Neue Erkundung in Groß-Schönebeck

28.02.2017 | Forschung | Sabine Volland
Geothermiebohrung in Bayern

Im Forschungslabor Groß Schönebeck wird der Untergrund über eine 3D-Seismik neu erkundet. Eine dritte Bohrung soll die Förderschwierigkeiten der bereits ausgebauten Dublette deutlich verbessern.

Seit 2006 besteht in Groß Schönebeck eine Dublette aus zwei bis in 4.400 Meter abgeteuften Geothermiebohrungen, mit denen einstmals ein Kraftwerk betrieben werden sollte. Aufgrund sehr geringer Schüttungsraten war dies bislang nicht möglich, so der RBB in seinem Artikel von letzter Woche. Aber seit Mitte Februar wird um die Geothermie-Forschungsplattform Groß Schönebeck des Deutschen GeoForschungsZentrums Helmholtz-Zentrum Potsdam (GFZ) der Untergrund mit einer 3D-Seismik auf einer Fläche von insgesamt 64 km² neu untersucht, um die Strukturen des geothermischen Reservoirs genauer aufzuklären, heißt es in einer Presseerklärung des GFZs.
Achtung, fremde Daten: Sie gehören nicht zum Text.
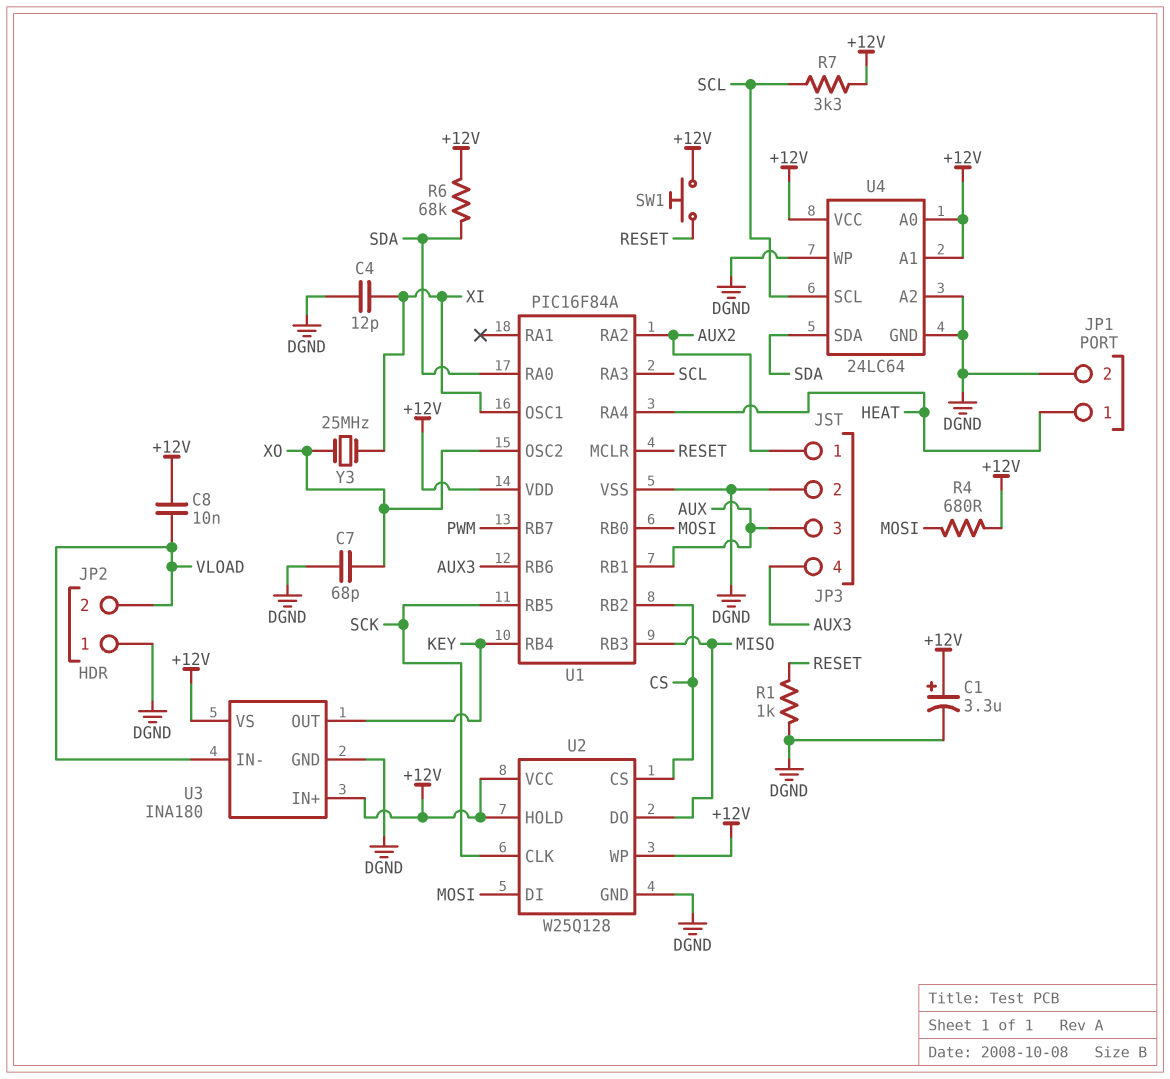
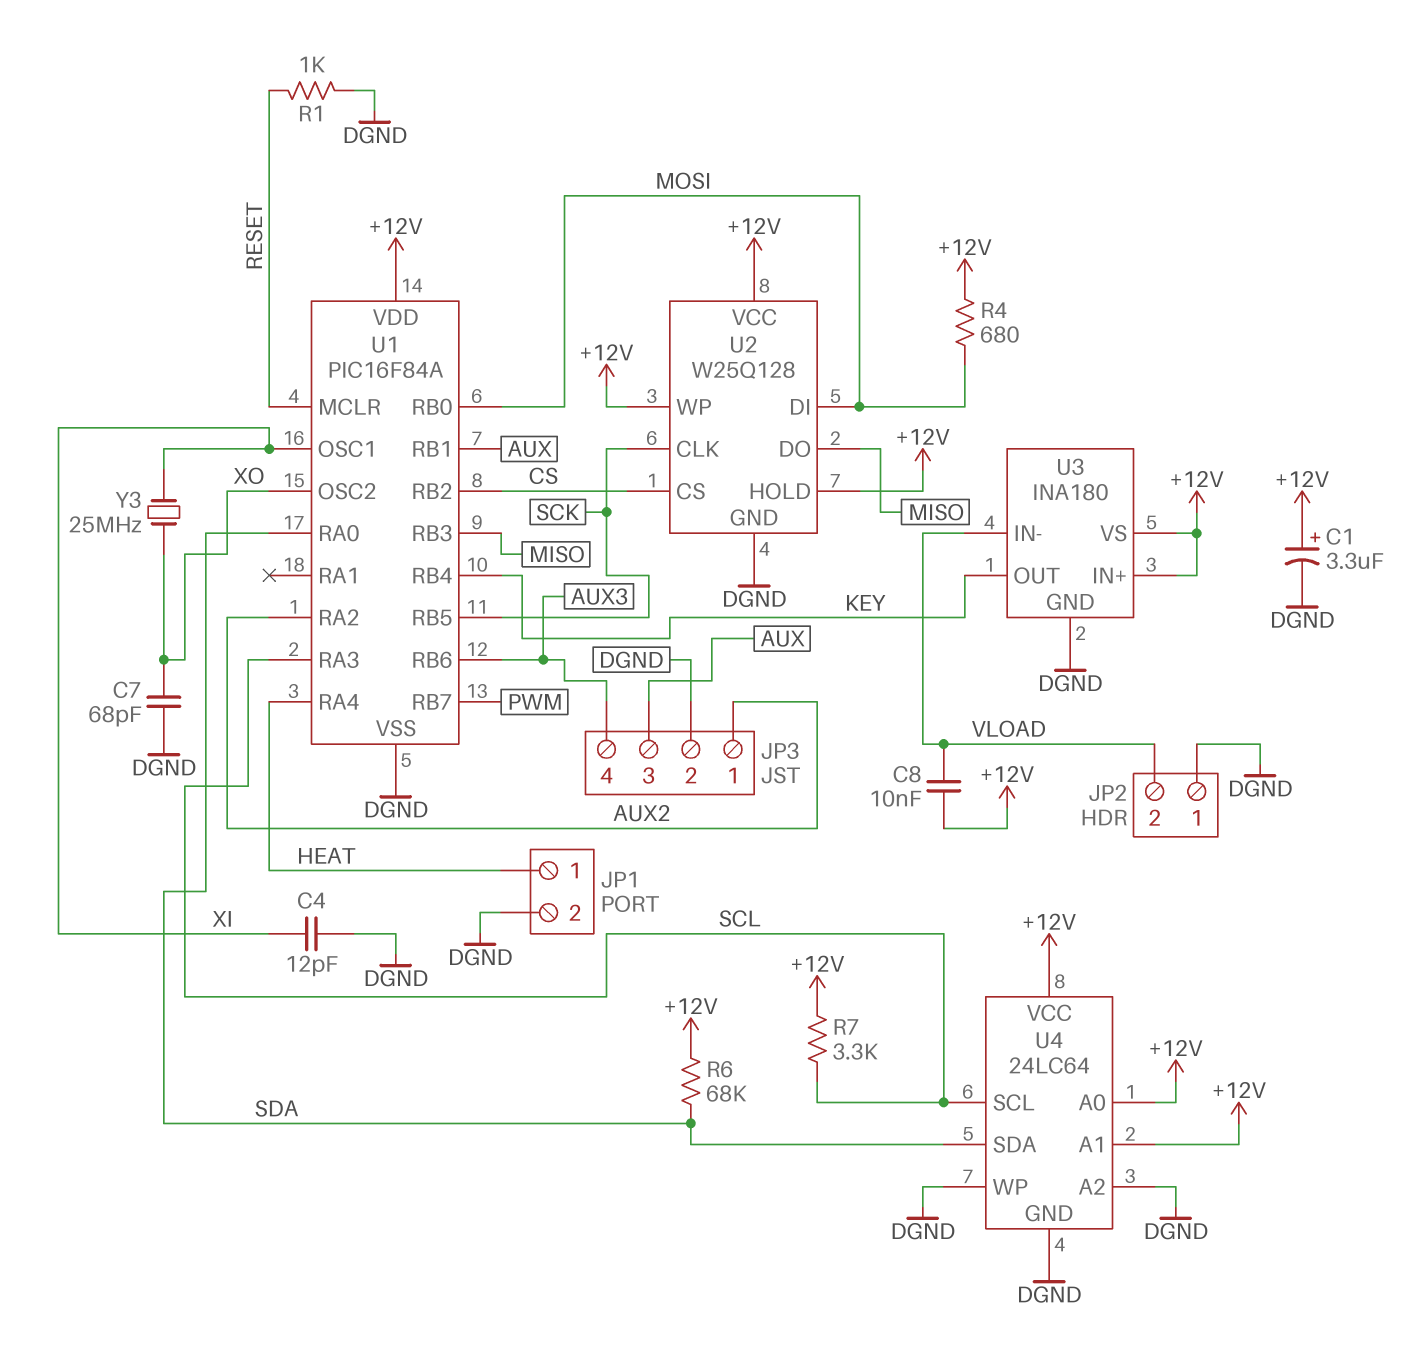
SW1: button (+12V, RESET) -> none

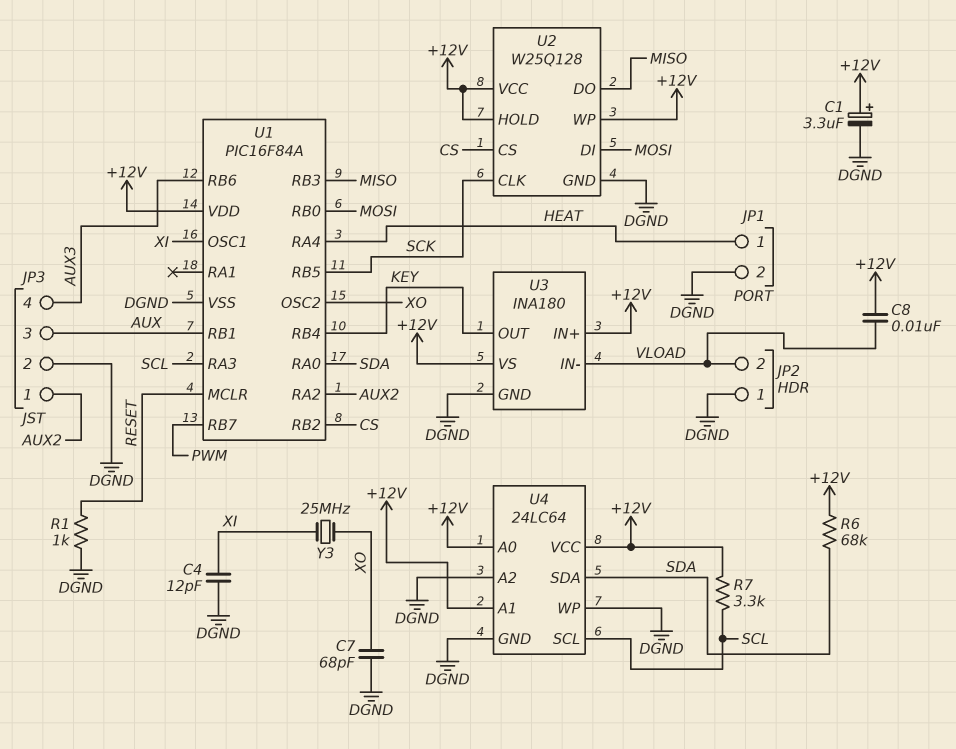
R4: 680 (+12V, MOSI) -> none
Die thermischen Bedingungen wären mit einer Reservoirtemperatur von 150 Grad Celsius optimal für den Betrieb, jedoch erschweren die wasserchemischen Bedingungen in der Tiefe die ohnehin schon bescheidene Förderrate. Nun wurde das Konzept zur kommerziellen Nutzung der Anlage neu durchdacht. Eine dritte Bohrung soll die Standzeit des Wassers in den anstehenden kupferhaltigen Gesteinslagen verkürzen. Dadurch würde eine schnelle Förderung des Wassers möglich, was eine Zusinterung der Leitungen reduzieren oder ganz vermeiden könnte.

Wann die dritte Bohrung genau kommen soll, steht noch nicht fest. Mit den ersten Bildern der 3D-Seismik wird bereits in diesem Herbst gerechnet.